In The Sun Walks Down, Fiona McFarlane doesn’t just describe the landscape of 1880s rural, colonial Australia, she slices it open and dissects it. The effect is visceral. Denny, a six-year-old boy, is missing in the harsh South Australian desert. His parents (a hard of hearing mother and stockman father), his many sisters and the rest of their small, fictional town of Fairly are all involved in the search, whether it be on horseback, on foot or by proxy.
The novel presents a cast of characters, all fully fleshed out and familiar. Even though there are many points of view from which this story is told, McFarlane brings each and every one of her characters to life. Among them, we have two young newlyweds, a First Nations man who is a force with a cricket ball, a vicar who is a bit of a mess,a Swedish painter and his British wife, a German sex worker, a sergeant who wantsto write, and a teenage girl who knows better than everyone else. Their stories are cleverly, almost poetically, interwoven and contain some perspectives that are often omitted from the Australian colonial narrative. Then there is the sun – a character in its own right – symbolic of gods, of life, death and art.

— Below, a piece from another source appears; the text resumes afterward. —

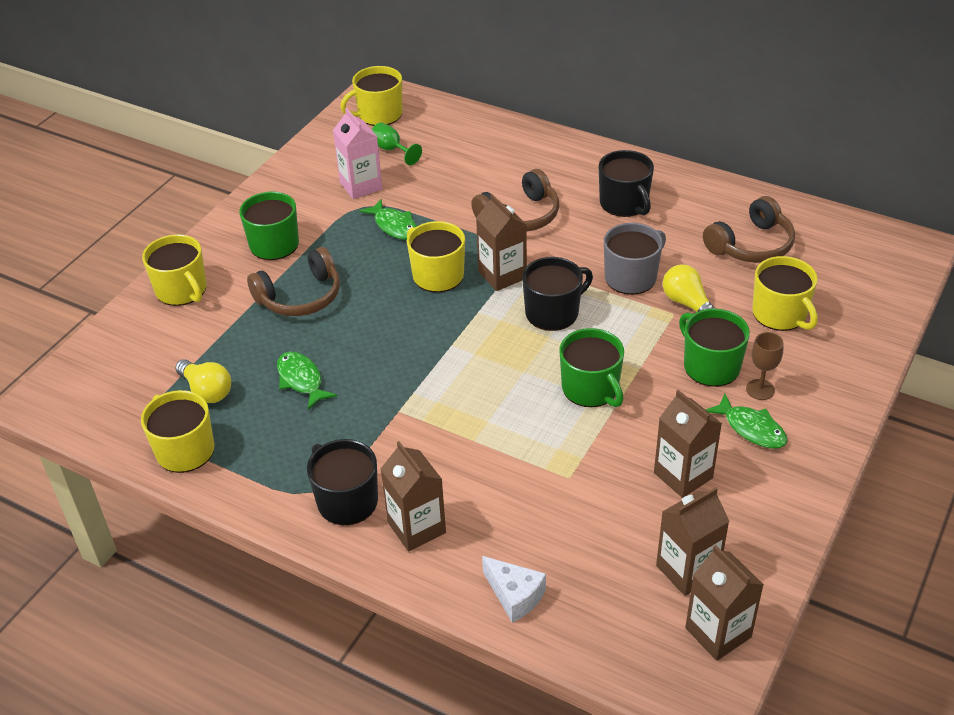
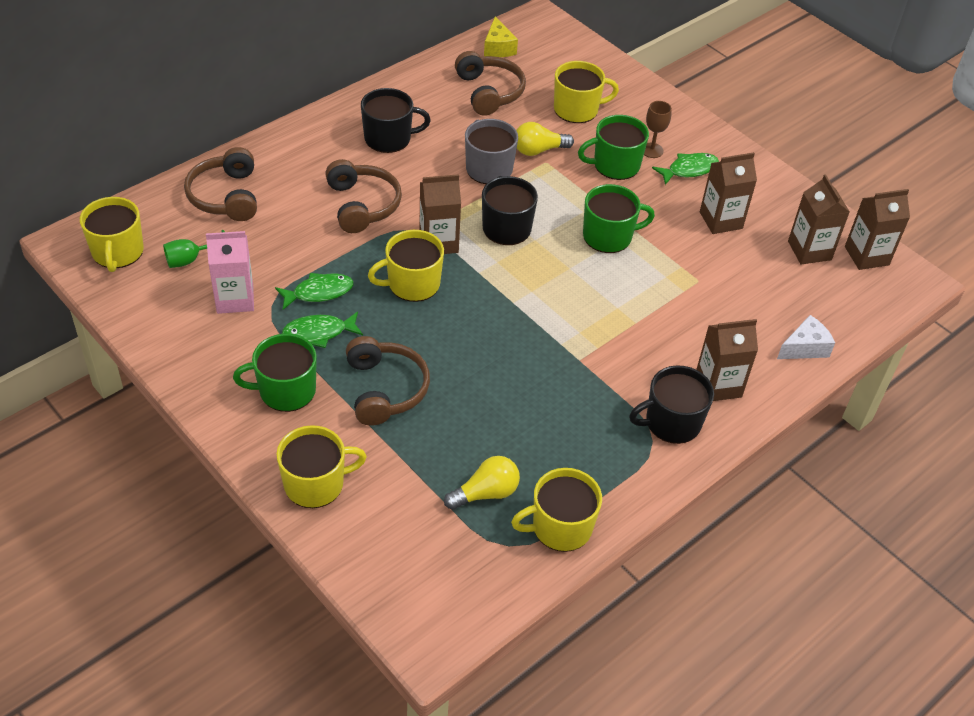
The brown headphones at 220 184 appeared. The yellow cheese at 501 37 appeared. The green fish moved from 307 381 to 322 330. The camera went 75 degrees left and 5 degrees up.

While the town searches for the boy, each character conducts a separate search for something else: we see them grapple with identity, with shame, with the meaning of the human condition. McFarlane depicts how inevitably egos find their way into what should be a selfless task, that of finding a lost child. The landscape also plays a heavy role in each character’s experience, and the author makes it glaringly obvious that no coloniser has full understanding or ownership of this land. McFarlane should be celebrated for this book; it is excellent and thoroughly engaging.